From: "Kiryl Shutsemau (Meta)" <kas@kernel.org>
To: akpm@linux-foundation.org, rppt@kernel.org, peterx@redhat.com,
david@kernel.org
Cc: ljs@kernel.org, surenb@google.com, vbabka@kernel.org,
Liam.Howlett@oracle.com, ziy@nvidia.com, corbet@lwn.net,
skhan@linuxfoundation.org, seanjc@google.com,
pbonzini@redhat.com, jthoughton@google.com, aarcange@redhat.com,
sj@kernel.org, usama.arif@linux.dev, linux-mm@kvack.org,
linux-kernel@vger.kernel.org, linux-doc@vger.kernel.org,
linux-kselftest@vger.kernel.org, kvm@vger.kernel.org,
kernel-team@meta.com, "Kiryl Shutsemau (Meta)" <kas@kernel.org>
Subject: [PATCH v2 00/14] userfaultfd: working set tracking for VM guest memory
Date: Fri, 8 May 2026 16:55:12 +0100 [thread overview]

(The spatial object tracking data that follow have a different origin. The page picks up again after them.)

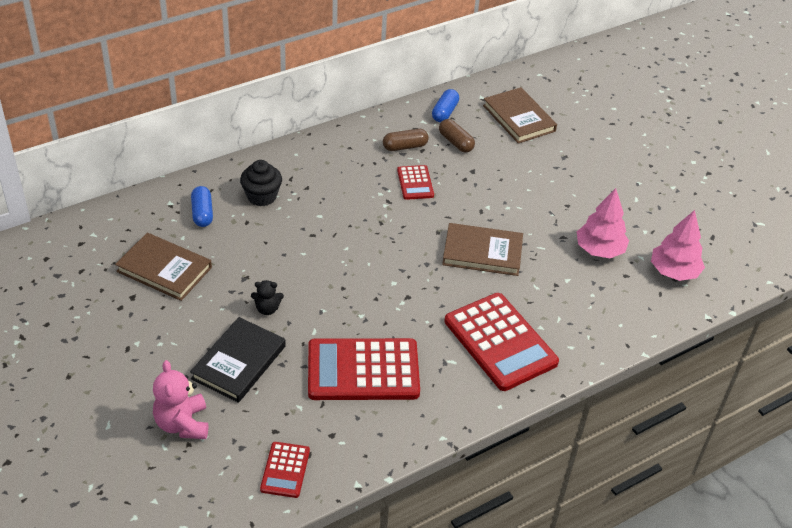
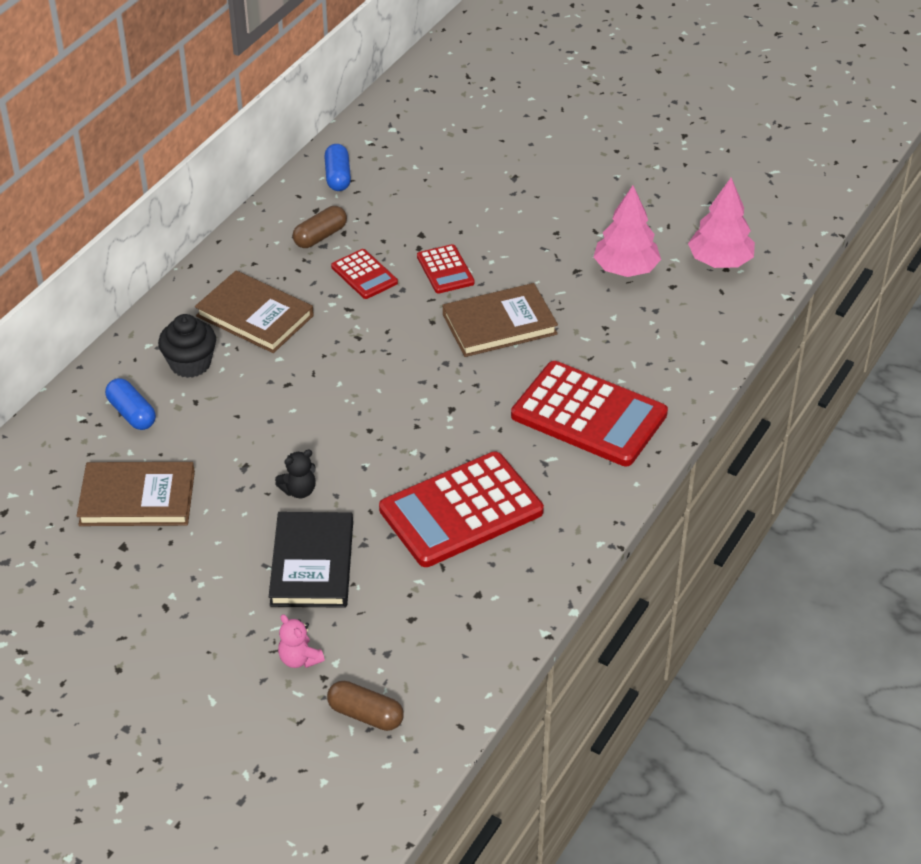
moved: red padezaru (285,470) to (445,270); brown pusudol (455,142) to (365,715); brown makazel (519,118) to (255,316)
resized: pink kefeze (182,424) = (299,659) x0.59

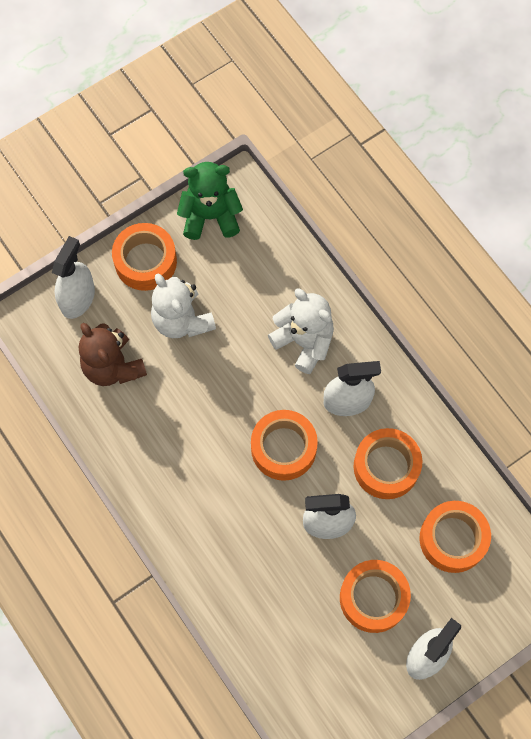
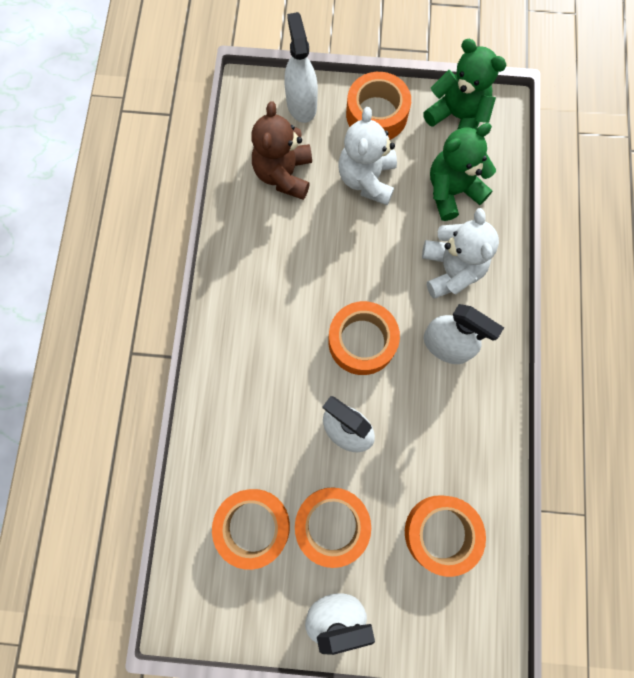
added: green kefeze (452,191)
moved: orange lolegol (386,467) to (253,526)
turned: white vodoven (78,298) = (301,104) 75 degrees counterclockwise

Message-ID: <cover.1778254670.git.kas@kernel.org> (raw)
This series adds userfaultfd support for tracking the working set of
VM guest memory, so a VMM can identify cold pages and evict them to
tiered or remote storage.
v1: https://lore.kernel.org/all/20260427114607.4068647-1-kas@kernel.org/
== Changes since v1 ==
Review feedback from Mike Rapoport, SeongJae Park, and the sashiko AI
review (https://sashiko.dev/#/patchset/20260427114607.4068647-1-kas@kernel.org).
Per-patch:
- 01/14 (decouple protnone): rephrased the !ARCH_HAS_PTE_PROTNONE
comment to keep the original pte_protnone() semantics description
(Mike Rapoport). Acked-by Mike Rapoport, SeongJae Park.
- 02/14 (rename uffd-wp PTE bit macros): Reviewed-by Mike Rapoport.

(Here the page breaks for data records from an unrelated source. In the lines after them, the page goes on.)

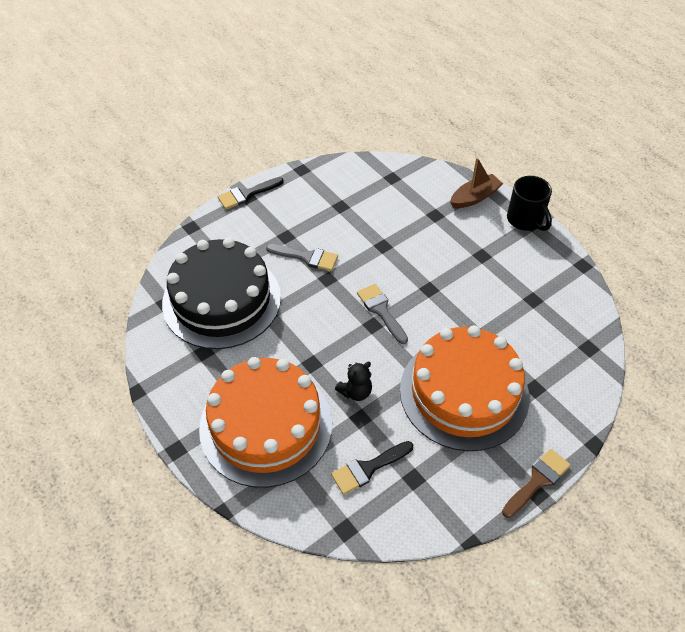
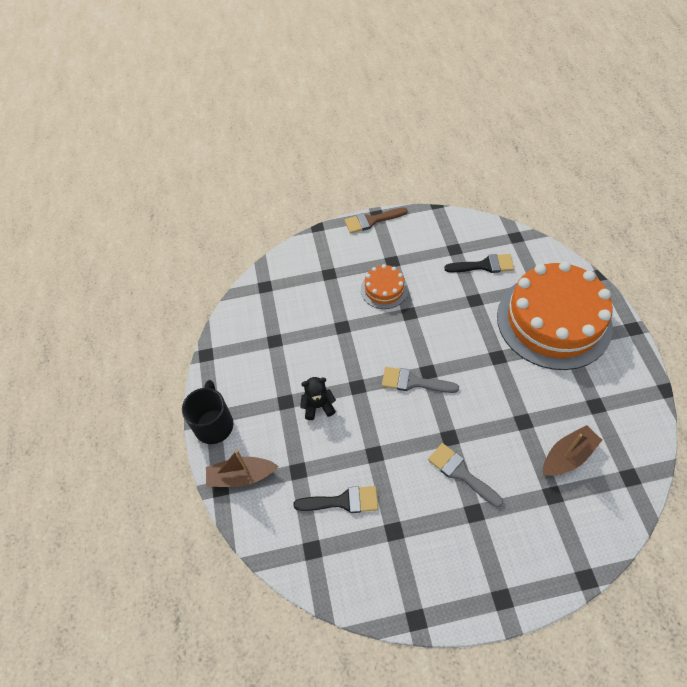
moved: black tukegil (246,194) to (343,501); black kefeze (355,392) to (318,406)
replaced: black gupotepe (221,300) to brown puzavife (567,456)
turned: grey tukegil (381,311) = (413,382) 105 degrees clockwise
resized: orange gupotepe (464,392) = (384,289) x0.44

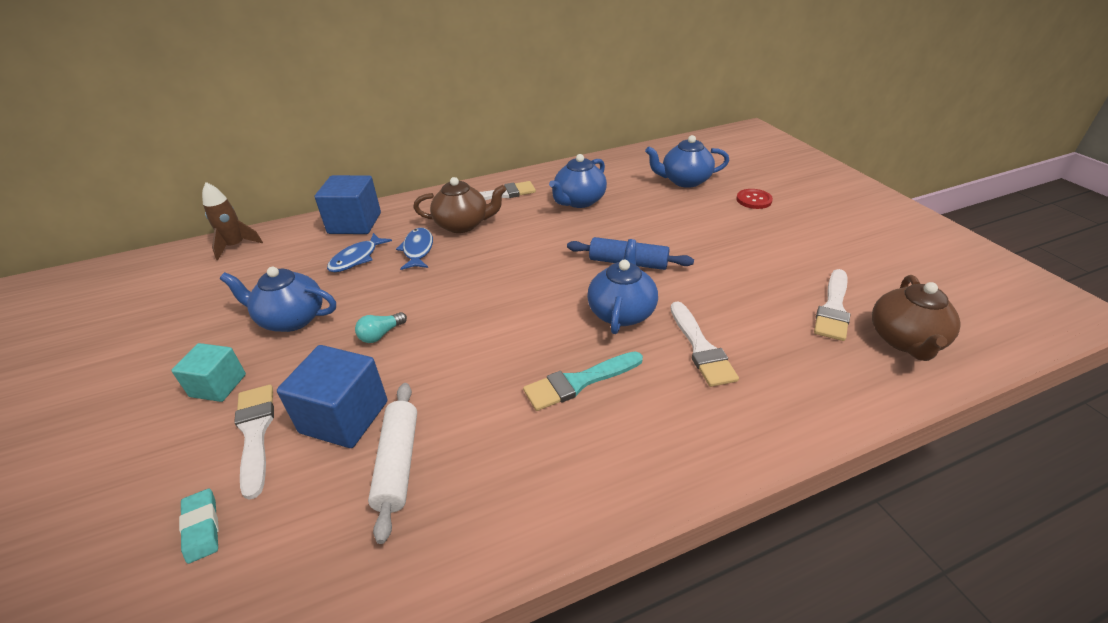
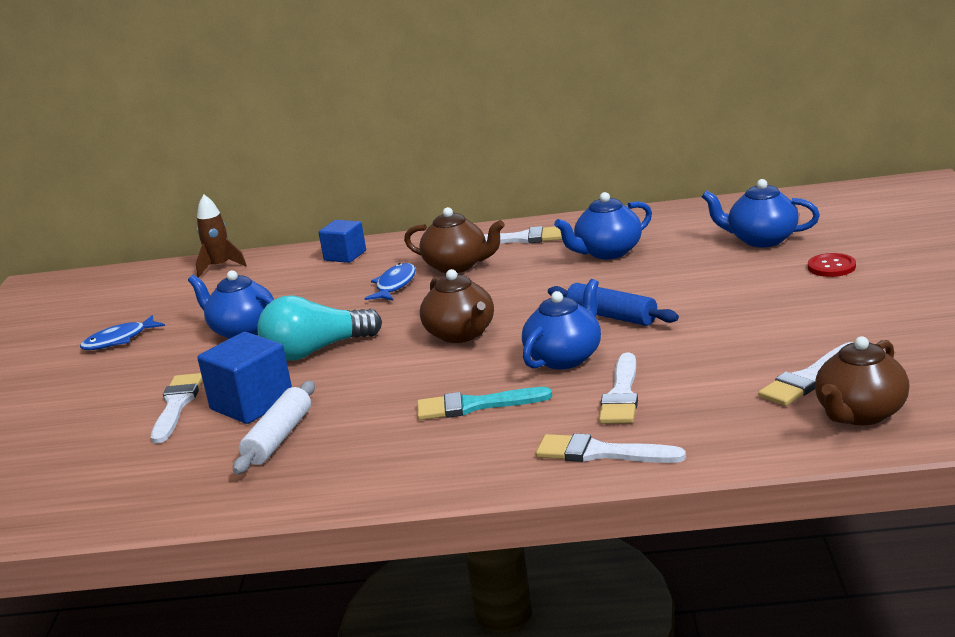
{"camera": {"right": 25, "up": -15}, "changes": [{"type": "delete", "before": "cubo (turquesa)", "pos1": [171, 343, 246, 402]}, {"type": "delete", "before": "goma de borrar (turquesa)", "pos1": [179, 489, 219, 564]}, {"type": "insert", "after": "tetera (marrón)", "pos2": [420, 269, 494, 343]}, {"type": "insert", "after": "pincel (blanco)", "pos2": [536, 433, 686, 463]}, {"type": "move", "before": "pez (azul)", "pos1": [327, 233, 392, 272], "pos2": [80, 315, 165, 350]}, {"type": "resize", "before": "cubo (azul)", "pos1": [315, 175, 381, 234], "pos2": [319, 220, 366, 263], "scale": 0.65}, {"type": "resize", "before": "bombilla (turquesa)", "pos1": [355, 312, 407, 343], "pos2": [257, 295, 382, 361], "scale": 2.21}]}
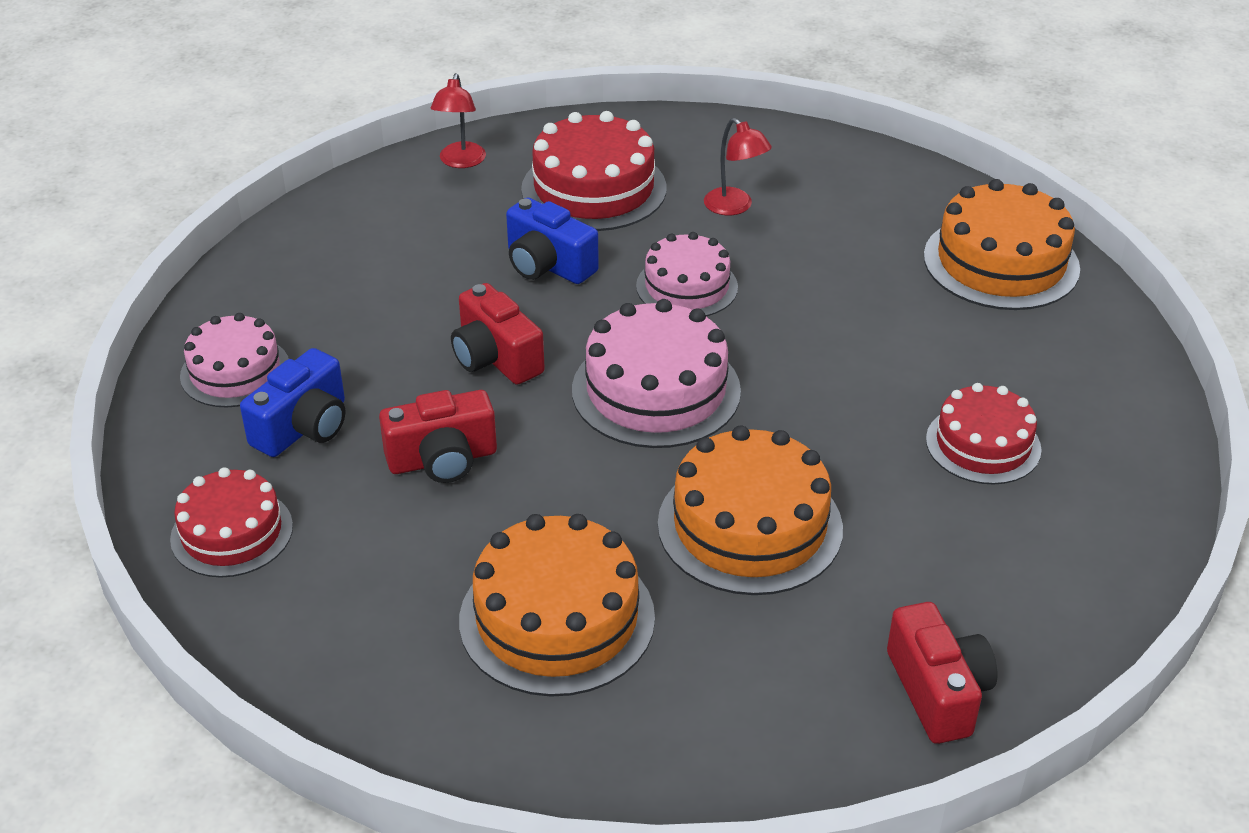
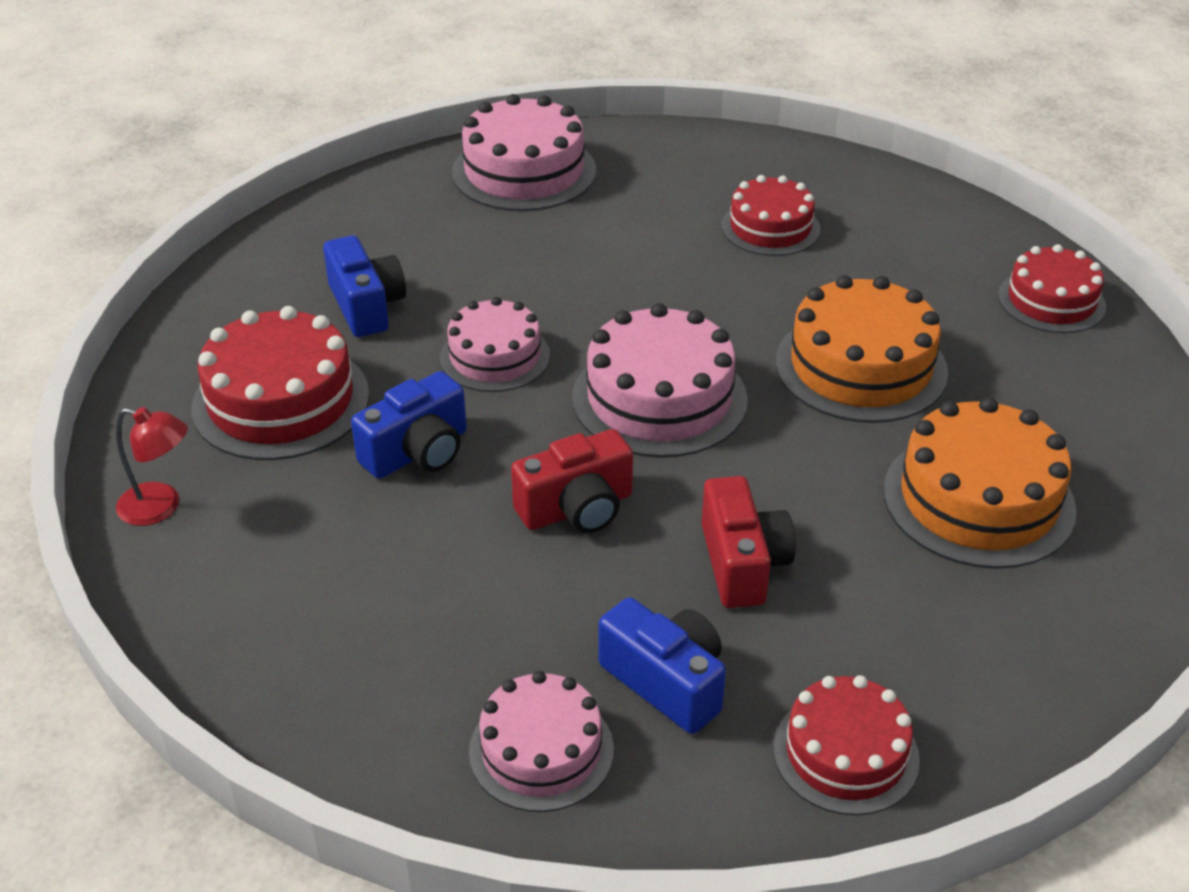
{"camera": {"right": -80, "up": 0}, "changes": [{"type": "replace", "before": "lámpara (rojo)", "after": "cámara (azul)", "pos1": [704, 118, 772, 215], "pos2": [323, 235, 406, 337]}, {"type": "replace", "before": "cámara (rojo)", "after": "tarta (rojo)", "pos1": [887, 602, 997, 744], "pos2": [998, 244, 1106, 333]}, {"type": "recolor", "before": "tarta (naranja)", "after": "tarta (rosa)", "pos1": [924, 179, 1080, 310], "pos2": [452, 94, 596, 211]}]}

- 03/14 (rename uffd-wp PTE accessors): Reviewed-by Mike Rapoport.
- 04/14 (VM_UFFD_RWP VMA flag): __VMA_UFFD_FLAGS now includes
VMA_UFFD_RWP_BIT so RWP deregistration cleanly merges adjacent
non-uffd VMAs. The VM_COPY_ON_FORK note no longer singles out
VM_UFFD_WP (sashiko).
- 06/14 (preserve RWP marker): __copy_present_ptes() snapshots
pte_write() before the RWP-disarm pte_modify(), and the COW
wrprotect uses the snapshot. Without it a fork() without
UFFD_FEATURE_EVENT_FORK could leave the parent writable over a
folio shared with the child. hugetlb_install_folio() (the
pinned-fork hugetlb fallback) now uses userfaultfd_protected()

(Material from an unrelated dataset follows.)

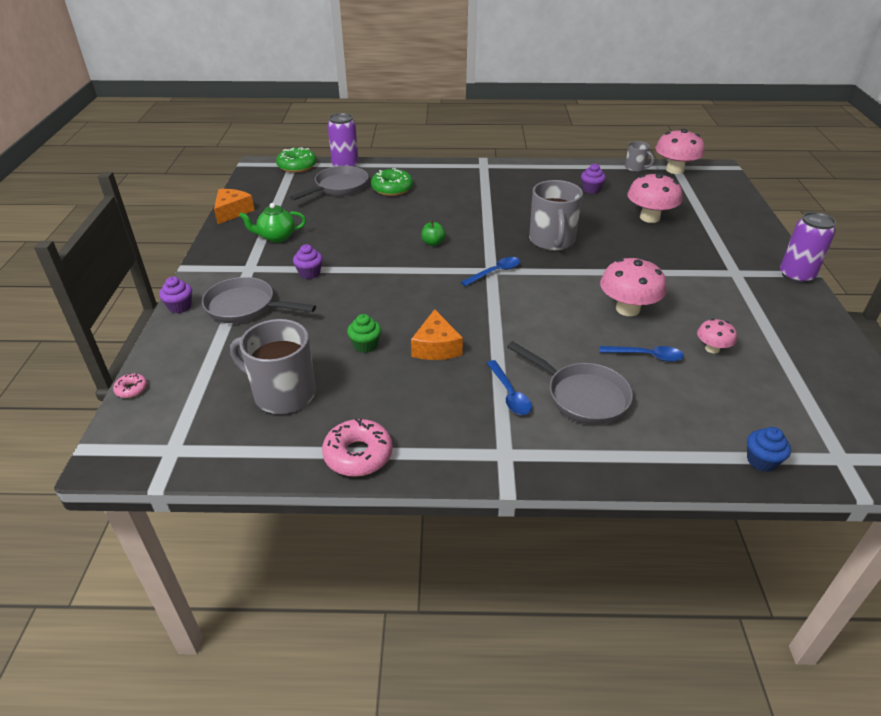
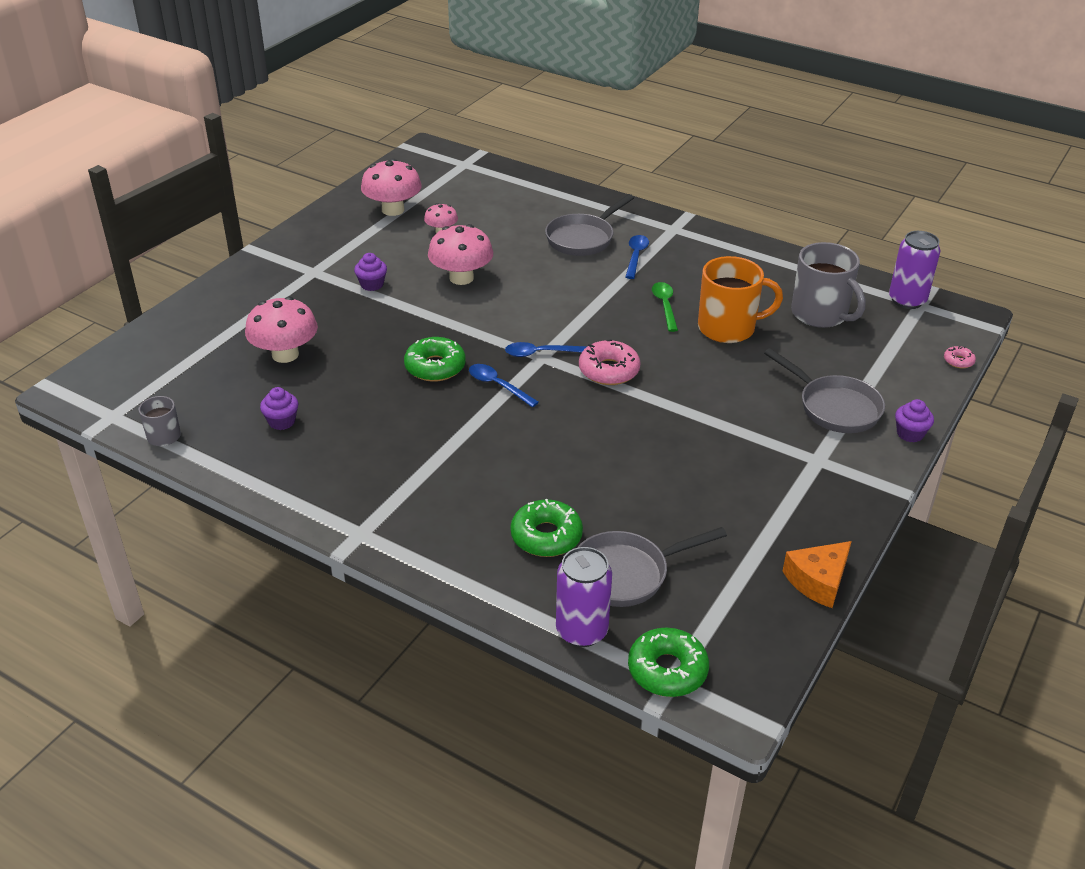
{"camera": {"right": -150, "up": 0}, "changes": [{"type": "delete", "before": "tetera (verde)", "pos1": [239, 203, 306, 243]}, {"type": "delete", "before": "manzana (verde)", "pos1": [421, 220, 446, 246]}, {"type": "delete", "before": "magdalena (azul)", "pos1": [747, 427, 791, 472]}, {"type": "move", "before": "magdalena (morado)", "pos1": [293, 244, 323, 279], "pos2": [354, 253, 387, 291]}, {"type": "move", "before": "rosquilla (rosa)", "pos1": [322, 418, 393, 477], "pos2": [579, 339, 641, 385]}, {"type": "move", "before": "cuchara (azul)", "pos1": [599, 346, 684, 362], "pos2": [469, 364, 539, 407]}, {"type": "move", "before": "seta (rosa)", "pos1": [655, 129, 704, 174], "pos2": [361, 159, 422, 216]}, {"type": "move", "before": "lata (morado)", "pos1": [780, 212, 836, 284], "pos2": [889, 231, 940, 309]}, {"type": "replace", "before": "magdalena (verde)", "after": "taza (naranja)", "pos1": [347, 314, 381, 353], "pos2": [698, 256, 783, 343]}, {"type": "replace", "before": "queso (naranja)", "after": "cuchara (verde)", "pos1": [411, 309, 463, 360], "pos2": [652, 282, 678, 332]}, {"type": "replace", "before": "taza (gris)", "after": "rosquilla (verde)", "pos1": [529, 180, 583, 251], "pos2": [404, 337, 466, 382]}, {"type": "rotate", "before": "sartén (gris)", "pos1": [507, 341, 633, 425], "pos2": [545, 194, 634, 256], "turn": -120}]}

and applies PAGE_NONE on userfaultfd_rwp(vma), mirroring
copy_present_page() (sashiko).
- 08/14 (UFFDIO_REGISTER_MODE_RWP plumbing): MM_CP_TRY_CHANGE_WRITABLE
is set per-VMA inside the iteration loop, gated on
vma_wants_manual_pte_write_upgrade(). RWP register accepts
PROT_READ-only mappings, so the flat outer flag would have
tripped the WARN_ON_ONCE in maybe_change_pte_writable() on
resolve (sashiko).
- 10/14 (PAGE_IS_ACCESSED in PAGEMAP_SCAN): pagemap_scan_test_walk()
now returns -EINVAL when PM_SCAN_WP_MATCHING is set on a
VM_UFFD_RWP VMA, instead of silently skipping the range
(sashiko).
- 12/14 (UFFDIO_SET_MODE): added userfaultfd_features() helper
wrapping READ_ONCE(ctx->features); converted lockless readers
(userfaultfd_is_initialized, userfaultfd_wp_async_ctx,
userfaultfd_rwp_async_ctx, userfaultfd_wp_unpopulated, fdinfo).
Hot-path fault-handler reads stay plain since the SET_MODE drain
excludes them (sashiko).
- 13/14 (selftests): rwp-sync and rwp-async-toggle tests join the
fault-handler thread before reading the minor_faults counter, so
the last fault's increment is always visible. The async-toggle
test stops the handler between Phase 2 and Phase 3 so a
regression that erroneously delivers a sync fault in async mode
is no longer silently masked. rwp-fork-pin now requires
UFFD_FEATURE_EVENT_FORK (and runs a fork_event_consumer), so the
child genuinely inherits the marker; otherwise userfaultfd_reset_ctx()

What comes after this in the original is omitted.